More on the middle east later ... we are now in Arusha, Tanzania and about to head to the Serengeti and the Ngorongoro Crater tomorrow. Kenya was fabulous (except that we weren't as prepared as we should have been for the chilly weather and camping) and we saw an absurd amount of wildlife. Elephants, zebras, gazelle, hippos, rhinos, and more...plus we really caught the wildebeast migration. There were thousands and thousands (millions?) of them.
I wish I could elaborate but unfortunately we are on a tight schedule -- look for more stories in about a week. Promise!

Thursday, July 14, 2005

Throne of the Gods

From the bizarre rock formations of Cappadocia we made our way east to the small city of Malatya (population 500,000) to use as a base for our excursion to Mt. Nemrut. We were joined by our new friend, Joel, a hilarious college student from Colorado who helped to keep us entertained.
Malatya is something like the apricot capital of Turkey and we arrived just before the big harvest festival was about to begin. Unfortunately we were unable to stick around and take part in the festivities. No matter how long you are travelling for, there is never enough time to do everything. Our bus landed us in town at two in the morning after stalling out a couple of times en route. After our first choice hostel was full, and our second choice turned out to be too expensive, we settled for some dumpy pension next door and crashed.
The next day turned out to be more simple and successful. In the morning we located the tourist information office and grabbed a tour that was to make it's way to the mountain in a few hours which left just enough time for breakfast (by the way, have I mentioned that Turkish breakfast is cucumbers, tomatoes, crumbly white cheese, a hard boiled egg and tons and tons of bread?).
About an hour into our trip up the winding mountain road to the hotel we would spend the night in, we began a conversation with a lovely family of five (four year-old Mohammed, six year-old Reem, and nine year-old Zaineb and of course their parents) who were also on the trip. Turns out that they are Iraqi and currently live in Baghdad. The conversations that followed were interesting and revealing -- of course we had a lot of questions. The most memorable remark made to me by the mother, Niran, was that there had been days where she left her home and walked over body parts.

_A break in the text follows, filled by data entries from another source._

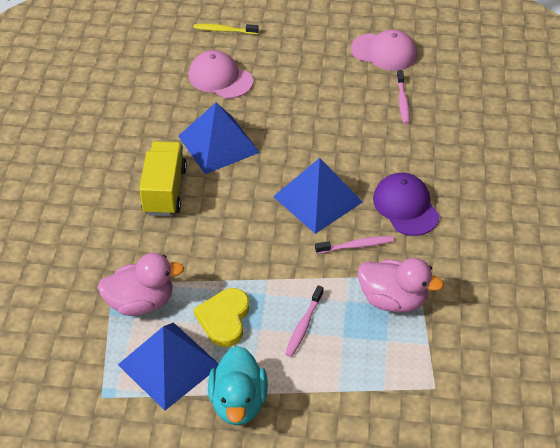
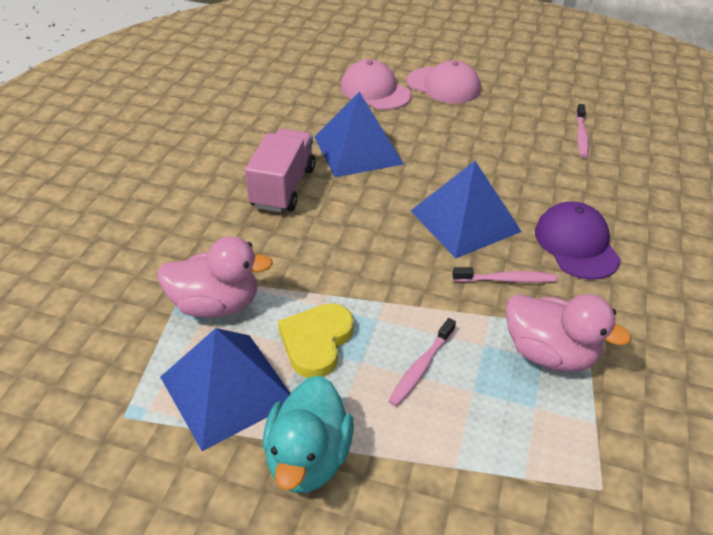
camera: 10 degrees right, 5 degrees down
(164, 191) = (283, 187): yellow truck -> pink truck
(224, 30) = (390, 51): yellow toothbrush -> none
(384, 52) = (563, 89): pink cap -> pink cap (443, 85)

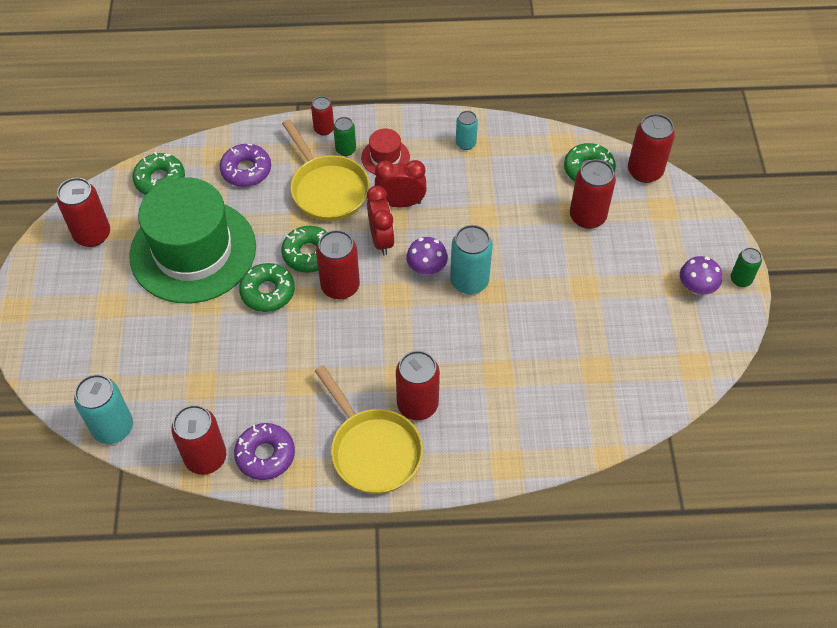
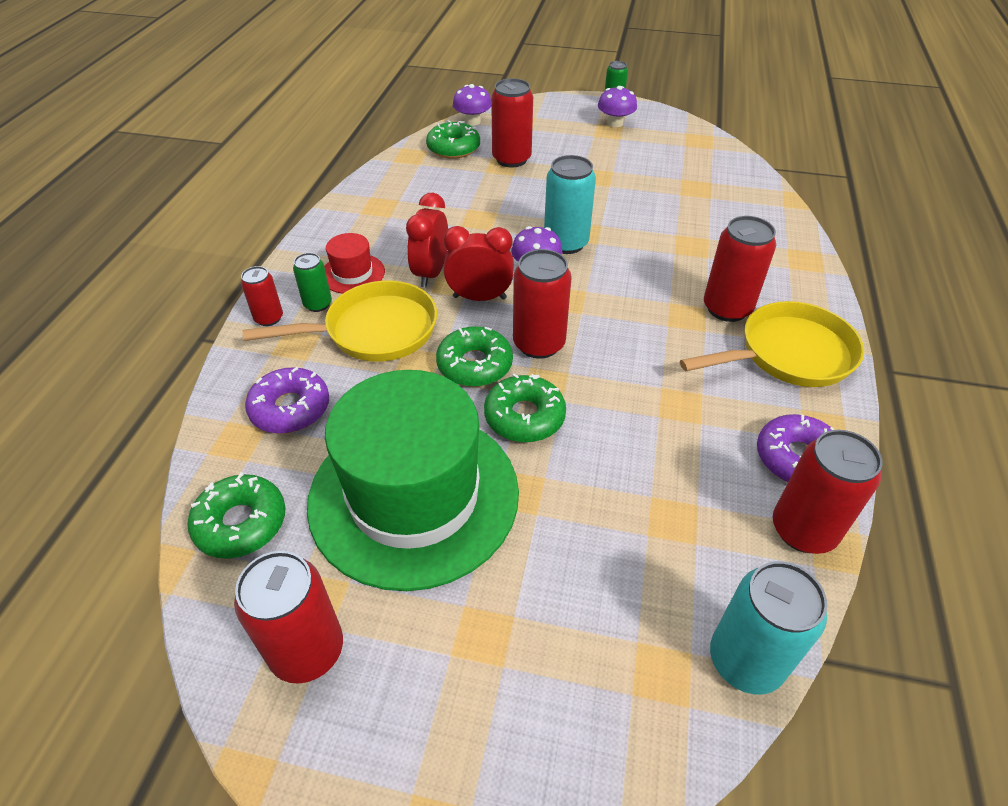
camera: 75 degrees left, 10 degrees down
(465, 143) = (371, 212): turquoise can -> none
(645, 171) = (472, 121): red can -> purple mushroom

We all know it's going on, but it really drives it home to meet and speak with someone who is living through it. She said she preferred the previous regime even though she did not like Hussein. "At least it was stable" she said, "and we didn't have this." She was a pharmacist (and her husband a doctor) but had to close her business for fear of being killed now that Sunni and Shia'a Muslims seem to have turned against eachother unlike before. She happened to be Shia'a and her husband was Sunni. The children were beautiful and high spirited and Joel must have taken a hundred photos of them at the summit of the mountain as we waited for and watched the sun set on the western side. When we all said our farewells the following day back in Malatya, Niran's parting comment - - "Pray for us."